While we do experience significant variance between minimum and maximum load times for each security software package, with six iterations averaged, we see some clear trends across Firefox and Word. Most notably, AVG, McAfee, and Trend Micro products seem to take a little longer to open files than their competitors. McAfee Internet Security, specifically, has a longer wait time to launch the test Web page.

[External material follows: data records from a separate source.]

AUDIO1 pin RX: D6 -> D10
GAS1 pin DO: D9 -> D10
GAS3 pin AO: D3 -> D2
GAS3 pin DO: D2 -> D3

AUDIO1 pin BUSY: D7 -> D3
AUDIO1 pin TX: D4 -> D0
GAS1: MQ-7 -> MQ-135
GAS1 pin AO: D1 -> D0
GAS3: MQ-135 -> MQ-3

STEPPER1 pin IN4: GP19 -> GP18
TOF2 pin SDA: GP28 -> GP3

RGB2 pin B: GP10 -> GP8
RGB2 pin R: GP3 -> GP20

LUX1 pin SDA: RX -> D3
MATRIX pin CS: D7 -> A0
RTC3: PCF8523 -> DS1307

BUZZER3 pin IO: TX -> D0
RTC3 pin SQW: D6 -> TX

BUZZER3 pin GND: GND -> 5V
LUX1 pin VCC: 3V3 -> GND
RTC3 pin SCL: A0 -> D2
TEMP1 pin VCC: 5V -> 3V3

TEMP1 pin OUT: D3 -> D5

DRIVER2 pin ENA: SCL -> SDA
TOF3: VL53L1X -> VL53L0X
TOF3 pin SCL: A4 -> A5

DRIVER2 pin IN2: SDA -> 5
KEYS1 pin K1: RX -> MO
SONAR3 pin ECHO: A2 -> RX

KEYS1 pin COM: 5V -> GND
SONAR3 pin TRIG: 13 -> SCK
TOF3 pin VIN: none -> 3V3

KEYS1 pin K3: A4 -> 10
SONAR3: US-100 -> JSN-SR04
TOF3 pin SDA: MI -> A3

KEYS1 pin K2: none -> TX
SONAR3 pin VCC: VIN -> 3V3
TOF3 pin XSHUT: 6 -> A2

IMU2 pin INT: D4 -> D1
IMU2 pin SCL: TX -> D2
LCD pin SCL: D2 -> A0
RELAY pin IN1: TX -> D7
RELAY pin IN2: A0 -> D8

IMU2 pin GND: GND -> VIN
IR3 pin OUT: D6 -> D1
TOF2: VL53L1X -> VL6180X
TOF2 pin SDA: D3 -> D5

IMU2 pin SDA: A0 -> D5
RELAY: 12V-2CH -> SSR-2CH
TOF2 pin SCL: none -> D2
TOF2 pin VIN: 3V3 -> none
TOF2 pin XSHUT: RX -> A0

Speaking of McAfee, with this product installed, we notice a colossal lag to launch the timer application we developed to record benchmark results. When I say colossal, I mean it takes the better part of 10 seconds to launch the tiny program—an application that executes instantly with any other anti-virus program we tested. The reason for this appears to be that McAfee’s real-time scanning method is based on checking against known application signatures. Since McAfee obviously can’t have signatures for custom-made applications, it will thoroughly scan the application in question before launch. It does seem to take longer than it should to accomplish this task. We’re asking McAfee about this and hope to have an answer before publication—otherwise, we will follow up in a future article.

Back to the results, though. The bar graphs do make it appear that there is a large variance on first load, but we’re talking about a two to five-and-a-half second spread to open Firefox and a three-to-six-second spread to open a Word document. It sounds worse than it feels, as those extra few seconds don’t seem all that obvious. Admittedly, that’s a subjective argument.

What is objective is that the same application loads much faster the second time it is launched during a Windows session:

The difference in application launch speeds is reduced to less than a second between competing security software solutions on subsequent runs of the same program. This is a short enough time span that it's difficult to notice any change at all during real-world use.